To demonstrate the advantages of the improved 2SFCA method, we applied it to measure the spatial accessibility of emergency shelters in Changchun, China. Changchun is the capital of Jilin Province. Because of the high-density populations in the urban area of Changchun, it was necessary to build a balanced and reasonable shelter layout to accommodate a large number of evacuees when the sudden disaster occurs. Therefore, we defined the study area as the urban area of Changchun with a total area of 1324.22 km², including nine districts such as Chaoyang and Nanguan (Figure 2). Because the shelters outside the study area are likely to shelter a portion of the evacuee population, the emergency shelters surrounding the study area were also considered as the research targets.

3.2. Study Datasets

The distribution data of emergency shelters in Changchun (Figure 2) were visually interpreted by the Google Earth image in 2016, based on 47 public shelters announced by the Seismological Bureau of Changchun (http://ccdzj.changchun.gov.cn). The data include the shelters surrounding the study area, which would provide service for the evacuee. The shelter facilities include parks, public squares, large parking lots, large stadiums, school playgrounds and open green space in communities or streets, excluding the water areas. The population capacity of each shelter was calculated by the effective shelter area requirements in

Table 2. Classification and statistics of hierarchical emergency shelters [7].
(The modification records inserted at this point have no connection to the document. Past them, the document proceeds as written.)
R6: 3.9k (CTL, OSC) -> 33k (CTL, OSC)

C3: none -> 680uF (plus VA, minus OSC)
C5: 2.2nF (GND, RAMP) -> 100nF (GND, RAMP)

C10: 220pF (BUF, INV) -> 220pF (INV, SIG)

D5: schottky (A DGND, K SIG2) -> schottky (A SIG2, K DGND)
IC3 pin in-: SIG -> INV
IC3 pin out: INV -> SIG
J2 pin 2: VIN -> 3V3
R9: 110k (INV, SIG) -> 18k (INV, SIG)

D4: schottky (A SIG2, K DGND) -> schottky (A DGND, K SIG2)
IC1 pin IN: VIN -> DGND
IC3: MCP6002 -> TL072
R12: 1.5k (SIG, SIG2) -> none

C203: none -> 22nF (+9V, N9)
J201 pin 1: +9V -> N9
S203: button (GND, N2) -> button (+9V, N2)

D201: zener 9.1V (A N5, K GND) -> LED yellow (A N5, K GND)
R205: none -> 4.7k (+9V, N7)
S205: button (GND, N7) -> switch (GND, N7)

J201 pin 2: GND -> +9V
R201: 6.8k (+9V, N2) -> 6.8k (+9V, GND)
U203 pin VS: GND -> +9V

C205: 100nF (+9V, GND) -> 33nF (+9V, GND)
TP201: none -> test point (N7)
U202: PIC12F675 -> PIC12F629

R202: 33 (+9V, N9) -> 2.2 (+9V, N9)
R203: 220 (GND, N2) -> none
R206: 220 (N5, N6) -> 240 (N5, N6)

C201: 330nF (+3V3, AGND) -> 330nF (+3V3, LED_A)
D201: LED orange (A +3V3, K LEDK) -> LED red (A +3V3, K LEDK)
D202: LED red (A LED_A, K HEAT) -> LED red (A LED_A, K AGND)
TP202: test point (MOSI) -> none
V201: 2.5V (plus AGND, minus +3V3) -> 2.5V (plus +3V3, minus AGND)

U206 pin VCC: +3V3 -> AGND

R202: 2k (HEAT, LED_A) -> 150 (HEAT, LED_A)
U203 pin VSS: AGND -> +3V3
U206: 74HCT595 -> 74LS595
Level of Emergency Shelter	Effective Shelter Area 1 (hm2)	Per-Capita Effective Shelter Area (m2/person)
Emergency Evacuation and Embarkation Shelter	<0.2	0.5
Resident Emergency Congregate Shelter (short-term)	0.2~1.0	2.0
Resident Emergency Congregate Shelter (mid-term)	1.0~5.0	3.0
Resident Emergency Congregate Shelter (long-term)	5.0~20.0	4.5
Central Emergency Congregate Shelter	≥20.0	≥5.0

¹ Excluding the area occupied by emergency functions, such as emergency command post, medical and health care facilities, material storage and professional disaster relief workers, the area for sheltering evacuees and setting up emergency facilities within emergency shelters is the effective shelter area. The emergency shelters are classified by their effective shelter area [49].

with the consideration for the storage area required for emergency relief materials (30 m² per thousand people) [7,49]. Finally, we converted the shelter polygon data into geometric center point data with the attributes of population capacity and area size, to apply those data to the evaluation of shelter accessibility.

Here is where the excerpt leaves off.